Chelsea boss Antonio Conte irked his Stamford Bridge predecessor Jose Mourinho with his show of emotions towards the fans. Reuters/Toby Melville

The return of Jose Mourinho - the self-styled 'Special One' - to his former west London haunt with Manchester United is one of the highlights of FA Cup quarter-final weekend in England. Mourinho anointed himself with the sobriquet in 2004 during his first incarnation at Stamford Bridge.


Mourinho left three years later but returned to Chelsea for just over two years before the love affair soured in December 2015. His former charges are one of four London sides in the last eight.

There is a certainty that at least one of them will be in the semi-final as Tottenham Hotspur take on Millwall.

Arsenal should also advance too. They host fifth division Lincoln City at the Emirates. But the Arsenal boss, Arsene Wenger, leads his men into the fixture with his future appearing more fragile than at any point during his 21 year reign in north London.

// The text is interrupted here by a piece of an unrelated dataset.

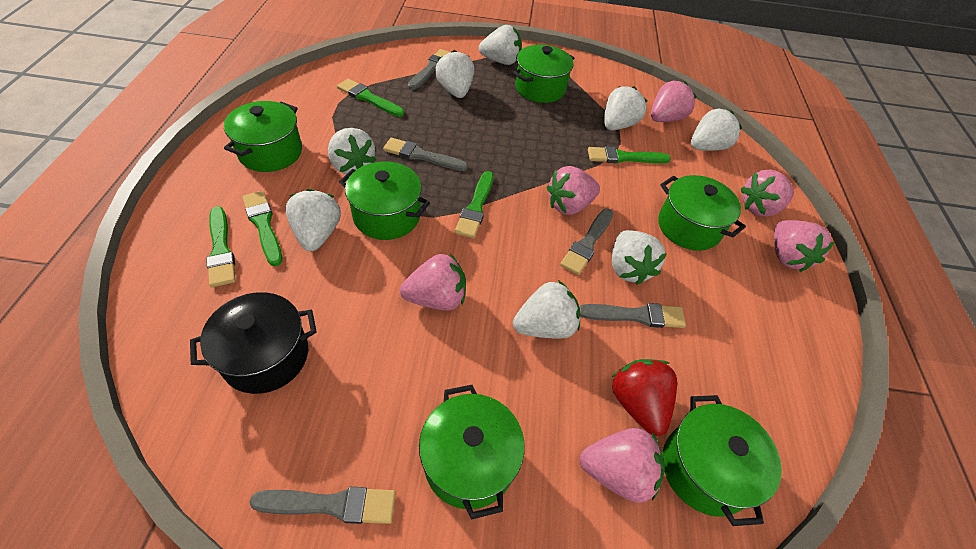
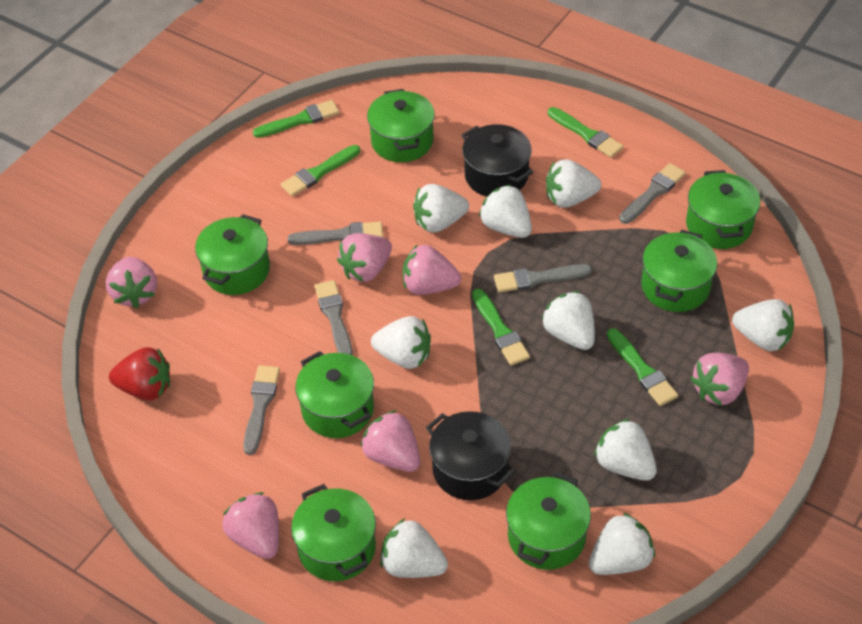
black pot: 1 -> 2
green pot: 6 -> 7
white strawberry: 8 -> 9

Fans protested about his stewardship of the club outside the Emirates before the second leg match against Bayern Munich on Tuesday in the Uefa Champions League.

Trailing 1-5 from the first leg in Munich, even the most faithful of Arsenal's fans probably knew that progress past the German champions into the last eight was unlikely. What they would have expected though was pride in the performance.

And that yearning was rewarded mid-way through the first half when Theo Walcott scored, igniting hopes of a comeback. But it was a brief moment of happiness in the general drama of pain that has engulfed the Wengerian landscape.

A penalty that could have made it 2-0 to Arsenal was not awarded. And in the second half, the Germans racked up five goals following the dismissal of Arsenal defender Laurent Koscielny.

A 5-1 score line for Arsenal against Lincoln City on Saturday afternoon might pacify some of Wenger's critics. But even victory at Wembley in the FA Cup final in May might not save him.

"Because of the way the game has changed, there are only two competitions that really matter," said Kevin Whitcher, editor of the Arsenal fanzine The Gooner. "And they are the Premier League and the Champions League.

"So, yes winning the FA Cup is fantastic, but it's not what it used to be in terms of its kudos and its meaning because the priority is different for clubs and supporters. And you can see that by the types of teams managers field in the FA Cup."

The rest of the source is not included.